評者: 犬塚元 / 朝⽇新聞掲載:2021年08月07日
明治革命・性・文明 政治思想史の冒険 著者:渡辺 浩 出版社:東京大学出版会 ジャンル:社会思想・政治思想

ISBN: 9784130301787
発売⽇: 2021/07/01
サイズ: 20cm/601,16p

「明治革命・性・文明」 [著]渡辺浩

 同じ著者が同じ出版社から1985年に公刊した『近世日本社会と宋学』は、儒教は江戸の体制思想でなかったと論証した衝撃作だった。儒教は、武士が支配する社会には異質な外来思想であった。この知見は丸山眞男『日本政治思想史研究』の前提を覆した。
 36年後のこの論文集でも、著者の筆致は変わらず明晰(めいせき)で瑞々(みずみず)しい。徳川社会と儒教の齟齬(そご)に注目する視座は、本書では、明治革命や性の分析に応用される。
 儒教は、優れた人による統治を説く。だから中国は20世紀初めまで、科挙という能力試験によって人物を登用した。だが、徳川社会は身分制社会。なにより下層武士は能力を発揮できず困窮して不満をつのらせた。それが「明治革命」と呼ぶべき大変動を用意する。著者によれば、明治革命とフランス革命は、身分制を壊して中央集権体制をつくった点で共通する。
 性についても、江戸期に「儒教的性道徳」が広まっていたわけではない。儒教は「夫婦有別」を掲げて男女をあくまで隔てる。だが、離婚が珍しくなかった徳川社会では、夫婦仲良くという規範が強調された。また「男らしさ」の標準モデルは武士であり、儒教のように文人ではなかった。
 丸山は江戸期を儒教の自己分解過程として描いた。だが著者によれば逆で、儒教は変容しながら徐々に日本社会に浸透し、西洋思想とともにむしろ幕末・明治の変革に大きな影響を及ぼす。明治期に性の純潔を重視するようになったのは一例だ。性は政治思想史研究の中心的課題のひとつ。
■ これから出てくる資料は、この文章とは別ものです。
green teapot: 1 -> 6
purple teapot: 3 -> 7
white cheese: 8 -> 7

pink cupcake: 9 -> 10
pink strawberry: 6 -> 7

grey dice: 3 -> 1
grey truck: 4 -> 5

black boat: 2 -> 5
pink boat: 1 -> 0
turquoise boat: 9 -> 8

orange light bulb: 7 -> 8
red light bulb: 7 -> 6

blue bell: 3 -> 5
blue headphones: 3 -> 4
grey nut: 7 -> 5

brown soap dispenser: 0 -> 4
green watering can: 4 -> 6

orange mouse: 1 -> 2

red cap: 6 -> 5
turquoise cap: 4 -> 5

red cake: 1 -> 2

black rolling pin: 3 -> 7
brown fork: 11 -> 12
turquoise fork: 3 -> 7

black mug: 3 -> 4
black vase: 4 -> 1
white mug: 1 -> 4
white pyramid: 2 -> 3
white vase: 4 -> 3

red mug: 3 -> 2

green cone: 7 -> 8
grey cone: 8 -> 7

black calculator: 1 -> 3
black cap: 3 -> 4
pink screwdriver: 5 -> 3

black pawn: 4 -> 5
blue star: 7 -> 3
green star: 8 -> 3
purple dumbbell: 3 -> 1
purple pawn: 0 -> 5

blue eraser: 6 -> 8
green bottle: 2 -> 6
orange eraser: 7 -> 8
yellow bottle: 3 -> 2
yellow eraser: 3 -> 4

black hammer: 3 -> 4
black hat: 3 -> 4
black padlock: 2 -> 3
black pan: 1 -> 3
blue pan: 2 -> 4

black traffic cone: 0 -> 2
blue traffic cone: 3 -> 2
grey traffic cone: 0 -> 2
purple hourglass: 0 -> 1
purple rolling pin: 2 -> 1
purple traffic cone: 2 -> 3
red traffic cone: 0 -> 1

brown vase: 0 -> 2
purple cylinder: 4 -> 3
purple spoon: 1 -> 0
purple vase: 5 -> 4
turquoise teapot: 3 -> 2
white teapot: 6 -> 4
そうした前提を採る著者は、いまだハッピーエンドに至っていない課題だからこそ歴史研究が重要と説く。
 地域や時代やジャンルを超えた膨大な資料にもとづく明晰な記述。思わず笑ったり、唸(うな)らされたりするユーモアやウィットも多い。本書を少し難しいと感じたら同じ著者、同じ出版社の『日本政治思想史 十七~十九世紀』と併読がよい。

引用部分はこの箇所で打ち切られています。